I look around me and I wonder how so much beauty and how so much pride has survived years of invasion and strain. Hearing their stories, at times the smiles they wear or the hospitality they show me seem unattainable. This past week, the body of Georgian Coporal Valeri Verskiani was repatriated back to Georgia from the war in Afghanistan, where he was fatally wounded in battle. I passed his memorial at the tomb of the Unknown Soldier midday yesterday on my way to a meeting at Tbilisi State University. Hundreds had turned out to crowd the streets with flowers and support for his bravery; the Minister of Defense attended, as did many foreign ambassadors. In America, we tend to remove ourselves from our own fighting around the world. If asked the question to name who, or how many, Americans have died this month in Afghanistan and Iraq I am sure that most of you could not answer.
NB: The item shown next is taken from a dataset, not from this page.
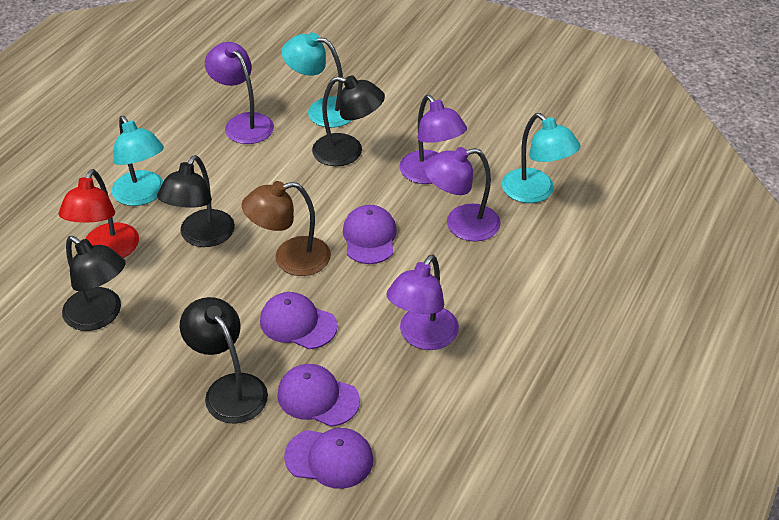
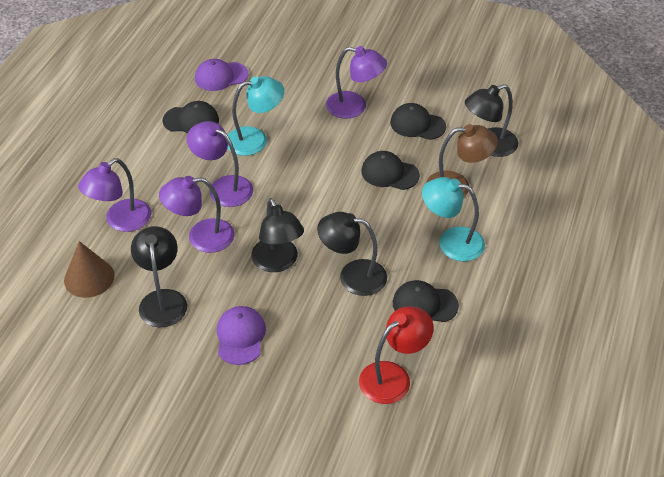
black cap: 0 -> 4
brown cone: 0 -> 1
purple cap: 4 -> 2
turquoise lamp: 3 -> 2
For most of us, war is the terrible images on our nightly news as we continue to eat our dinner and hurry off to class or baseball practice. We are proud to be Americans as we sing our patriotic songs on the fourth of July, but seem to forget, consciously or unconsciously, those brave men and women who give their lives to protect us. Living in Georgia has taught me an endless amount: I have learned how to do traditional Georgian folk dancing, and how to bake bread. I have learned the history of Tbilisi, and the proper way to visit public baths. But living in Georgia has also taught me the price of my freedom, and has afforded me the realization that having peace at home, though a blessing, is a double edge sword. Georgia has survived these past two decades not because of the aid the international community has flown in or the policies brokered by foreign diplomats. It has endured because the memorial of a corporal draws hundreds in support- because being Georgian is not just about knowing how to drink chacha or sing in four part harmonies. Being Georgian is about being strong for one another, to one another, and with one another.
I read the NY Times every day, and have for some years now. I spend most of my time reading articles on cyber revolutions in Egypt or nuclear meltdowns in Japan. For the years that I have read, I have never clicked on the ‘at war’ sections unless a new political or economic policy was being enacted. Since arriving in Tbilisi, I make a point of reading the articles, the names of the deceased, or the blogs about our troops. Perhaps after reading this, you too will spend a bit more time thinking about the headlines of your newspapers or tvs before taking your next sip of coffee.